# Continual learning

tags
Machine learning

Continual learning is a type of supervised learning where there is no “testing phase” associated to a decision process. Instead, training samples keep being processed by the algorithm which has to simultaneously make predictions and keep learning.

This is challenging for a fixed neural network architecture since it has a fixed capacity and is bound to either forget things or be unable to learn anything new.

A definition from the survey (De Lange et al. 2020):

The General Continual Learning setting considers an infinite stream of training data where at each time step, the system receives a (number of) new sample(s) drawn non i.i.d from a current distribution that could itself experience sudden or gradual changes.

## Theoretical foundations

### Concept shift

(Bartlett et al. 1996) explores how to learn under the assumption of concept shift:

The learner sees a sequence of random examples, labelled according to a sequence of functions, and must provide an accurate estimate of the target function sequence.

Formally, a learner sees at time $$t$$ a random example $$x_t$$ from some domain $$X$$. He also sees the value of $$f_t(x_t) \in \{0, 1\}$$ where $$f_t$$ is an unknown function from some known class $$F$$.

The paper addresses two problems of learning with changing concepts:

• Estimation: When can we estimate a sequence $$(f_1, \cdots, f_n)$$ from observations $$((x_1, f_1(x_1)), \cdots, (x_n, f_n(x_n)))$$?
• Prediction: When can one predict the next concept $$f_{n+1}$$ from a sequence of concepts $$(f_1, \cdots, f_n)$$?

### Formal definitions of different aspects of continual learning

#### Learning to learn

The paper (Baxter 1998) defines the problem of learning to learn as follows (notations are chosen to contrast with regular supervised learning):

• an input space $$X$$ and an output space $$Y$$,
• a loss function $$l: Y \times Y \rightarrow \mathbb{R}$$,
• an environment $$(P, Q)$$ where $$P$$ is the set of all probability distributions on $$X \times Y$$ and $$Q$$ is a distribution on $$P$$,
• a hypothesis space family $$H = {\mathcal{H}}$$ where each $$\mathcal{H} \in H$$ is a set of functions $$h: X \rightarrow Y$$.

## Benchmarks

### Computer vision based benchmarks

• Split MNIST: the MNIST dataset is split into 5 2-classes tasks (Nguyen et al. 2017; Zenke et al. 2017; Shin et al. 2017).

• Split CIFAR10: the CIFAR10 dataset is split into 5 2-classes tasks (Krizhevsky, Hinton 2009).

• Split mini-ImageNet: a mini ImageNet (100 classes) task split into 20 5-classes tasks.

• Continual Transfer Learning Benchmark: A benchmark from Facebook AI, built from 7 computer vision datasets: MNIST, CIFAR10, CIFAR100, DTD, SVHN, Rainbow-MNIST, Fashion MNIST. The tasks are all 5-classes or 10-classes classification tasks.

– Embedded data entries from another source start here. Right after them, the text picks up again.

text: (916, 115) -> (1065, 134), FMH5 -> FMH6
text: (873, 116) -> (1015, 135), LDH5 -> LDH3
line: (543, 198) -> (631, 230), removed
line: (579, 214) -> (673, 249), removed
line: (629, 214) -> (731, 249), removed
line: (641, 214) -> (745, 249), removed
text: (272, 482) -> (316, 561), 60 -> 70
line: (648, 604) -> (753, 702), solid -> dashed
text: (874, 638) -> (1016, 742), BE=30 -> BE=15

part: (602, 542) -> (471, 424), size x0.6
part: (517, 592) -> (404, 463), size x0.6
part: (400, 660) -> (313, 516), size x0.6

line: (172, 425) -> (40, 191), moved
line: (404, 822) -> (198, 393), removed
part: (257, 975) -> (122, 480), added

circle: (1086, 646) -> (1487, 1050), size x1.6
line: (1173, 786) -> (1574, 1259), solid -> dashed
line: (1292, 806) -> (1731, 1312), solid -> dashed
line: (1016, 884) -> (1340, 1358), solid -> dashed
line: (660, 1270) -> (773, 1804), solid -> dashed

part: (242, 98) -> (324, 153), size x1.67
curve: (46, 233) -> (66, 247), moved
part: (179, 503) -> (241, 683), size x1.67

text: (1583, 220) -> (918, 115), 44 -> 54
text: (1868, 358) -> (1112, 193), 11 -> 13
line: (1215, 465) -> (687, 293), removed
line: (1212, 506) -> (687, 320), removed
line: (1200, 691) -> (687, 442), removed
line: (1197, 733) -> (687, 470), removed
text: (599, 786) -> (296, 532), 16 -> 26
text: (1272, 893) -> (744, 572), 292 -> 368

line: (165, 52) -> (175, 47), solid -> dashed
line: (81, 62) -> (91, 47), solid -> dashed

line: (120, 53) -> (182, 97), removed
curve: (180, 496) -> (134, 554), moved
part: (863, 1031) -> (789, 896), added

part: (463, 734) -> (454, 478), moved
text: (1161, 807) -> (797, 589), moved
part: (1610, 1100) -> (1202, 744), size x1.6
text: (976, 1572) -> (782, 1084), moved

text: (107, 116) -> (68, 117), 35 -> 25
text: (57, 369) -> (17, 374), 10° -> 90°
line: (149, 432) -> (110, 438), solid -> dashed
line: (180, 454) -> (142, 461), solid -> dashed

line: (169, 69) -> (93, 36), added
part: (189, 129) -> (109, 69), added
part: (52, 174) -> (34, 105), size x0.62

Some example task sequence constructions from (Veniat et al. 2021):

The last task of $$S_{out}$$ consists of a shuffling of the output labels of the first task. The last task of $$S_{in}$$ is the same as its first task except that MNIST images have a different background color. $$S_{long}$$ has 100 tasks, and it is constructed by first sampling a dataset, then 5 classes at random, and finally the amount of training data from a distribution that favors small tasks by the end of the learning experience.

• Permuted MNIST: here for each different task the pixels of the MNIST digits are permuted, generating a new task of equal difficulty as the original one but different solution. This task is not suitable if the model has some spatial prior (like a CNN). Used first in (Goodfellow et al. 2014; Srivastava et al. 2013). Also in (Kirkpatrick et al. 2017)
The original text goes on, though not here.